Die Raukarii stellten sich mit einer galanten Verbeugung vor und warteten nur noch darauf, dass Alori ihnen weitere Anweisungen gab.
Alori musterte die Brüder eingehend. »Ronor … du wirst künftig als Page arbeiten. Das heißt, die Gäste bedienen und in den Zimmern nach dem Rechten sehen. Daher musst du auch für die Gäste etwas ganz Entzückendes anziehen.« Sie winkte Osir zu, der sofort auf einen Kleiderhaufen zusteuerte und darin nach dem Passenden suchte.
»Nomarac, du bist ab morgen Endis Laufbursche. Also brauchst du etwas Praktisches zum Anziehen. Auf jeden Fall etwas, das nicht so groß ist.« Alori bedeutete Pian, ihm ebenfalls etwas herauszusuchen.
Keine zehn Minuten später waren die Zwillinge umgezogen und betrachten sich mit gemischten Gefühlen in einem mannshohen Spiegel.
Nomarac sah in seiner neuen Kleidung aus wie Clay, als er jung gewesen war. Eine braune Lederhose, ein beigefarbenes Wollhemd und eine waldgrüne Tunika ohne Ärmel rundeten sein neues Erscheinungsbild ab. Alori entschuldigte sich, weil sie keine Schuhe für ihn hatten, aber er empfand das gar nicht als schlimm, sondern wackelte stattdessen fröhlich mit den nackten Zehen.

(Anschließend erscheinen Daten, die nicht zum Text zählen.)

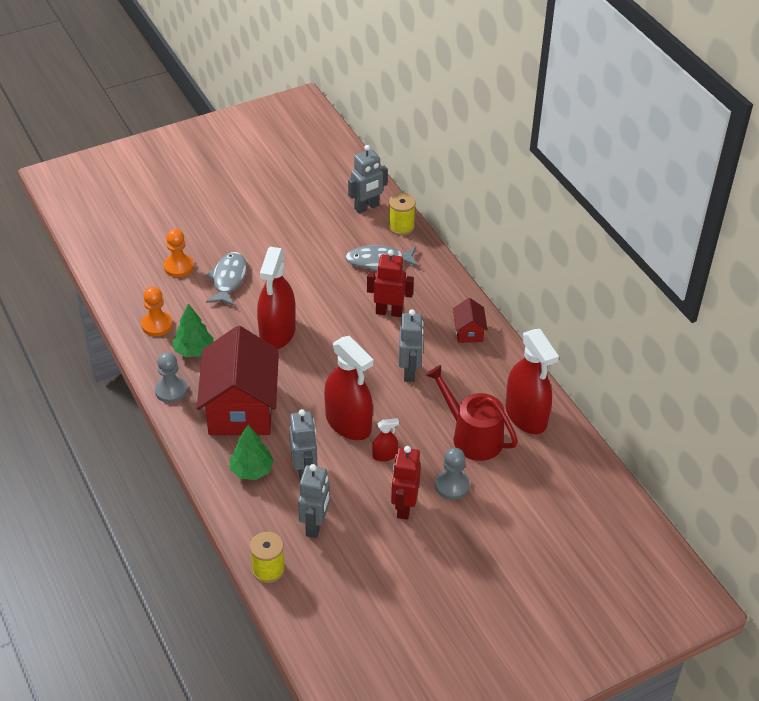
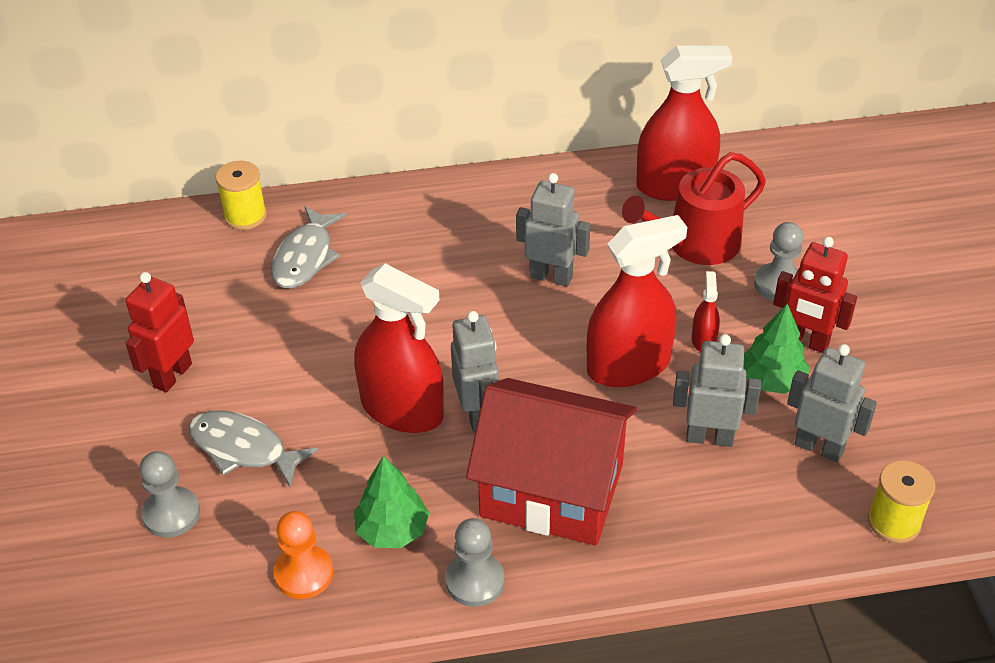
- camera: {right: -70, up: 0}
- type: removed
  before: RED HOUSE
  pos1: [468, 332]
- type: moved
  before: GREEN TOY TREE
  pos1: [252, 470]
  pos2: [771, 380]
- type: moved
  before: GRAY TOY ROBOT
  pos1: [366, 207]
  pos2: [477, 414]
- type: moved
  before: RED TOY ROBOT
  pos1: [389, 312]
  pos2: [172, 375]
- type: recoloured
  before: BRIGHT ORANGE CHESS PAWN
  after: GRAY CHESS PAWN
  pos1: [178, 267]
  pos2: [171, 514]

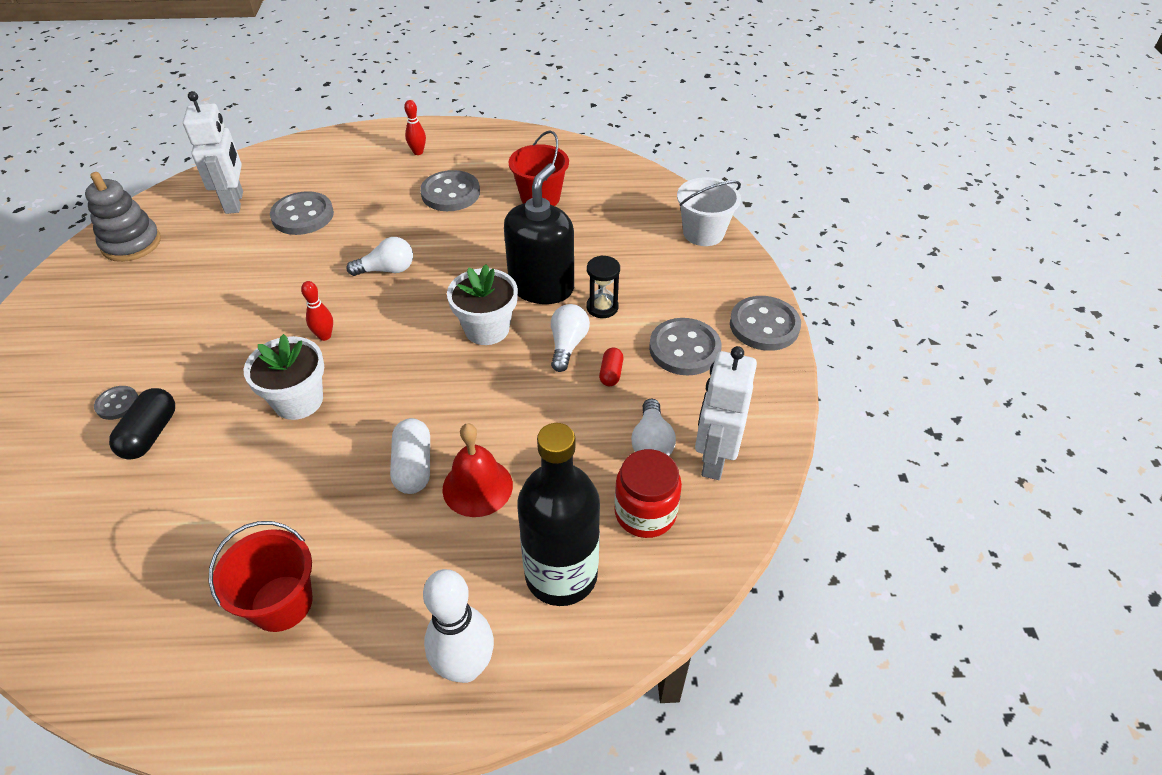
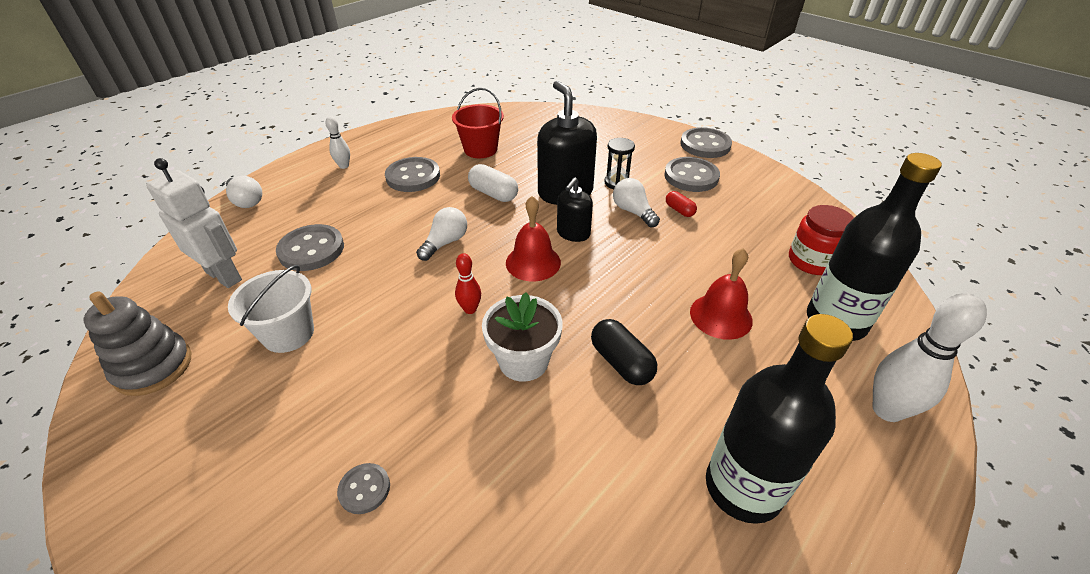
- camera: {right: -45, up: -5}
- type: removed
  before: SNOW-WHITE TOY ROBOT
  pos1: [714, 459]
- type: added
  after: RED SCHOOL BELL
  pos2: [533, 262]
- type: moved
  before: EBONY CAPSULE
  pos1: [150, 434]
  pos2: [621, 362]
- type: moved
  before: SNOW-WHITE CAPSULE
  pos1: [413, 466]
  pos2: [493, 194]
- type: moved
  before: SNOW-WHITE LIGHT BULB
  pos1: [651, 442]
  pos2: [246, 201]
- type: moved
  before: SNOW-WHITE SAND BUCKET
  pos1: [703, 233]
  pos2: [288, 333]
- type: replaced
  before: RED SAND BUCKET
  after: EBONY FLASK
  pos1: [281, 603]
  pos2: [743, 487]
- type: replaced
  before: SNOW-WHITE PLANT POT
  after: EBONY PUMP BOTTLE
  pos1: [487, 329]
  pos2: [573, 233]
- type: recoloured
  before: RED TENPIN
  after: SNOW-WHITE TENPIN
  pos1: [418, 152]
  pos2: [344, 166]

Ronor freute sich weniger über seine neue Kleidung. Osir hatte ihm eine weiße Seidenhose gegeben, die früher einmal einem Pagen gehörte, der sehr klein gewesen war. Darüber trug er eine etwas zu große Weste, was aber gar nicht so schlecht an ihm aussah, und dazu einen goldenen Armreif am linken Handgelenk. Alori hatte ihm seine langen Haare im Nacken zu einem Pferdeschwanz gebunden und etwas schwarze Farbe um seine Augen gemalt. Ronor sah nun aus wie Osir und Pian.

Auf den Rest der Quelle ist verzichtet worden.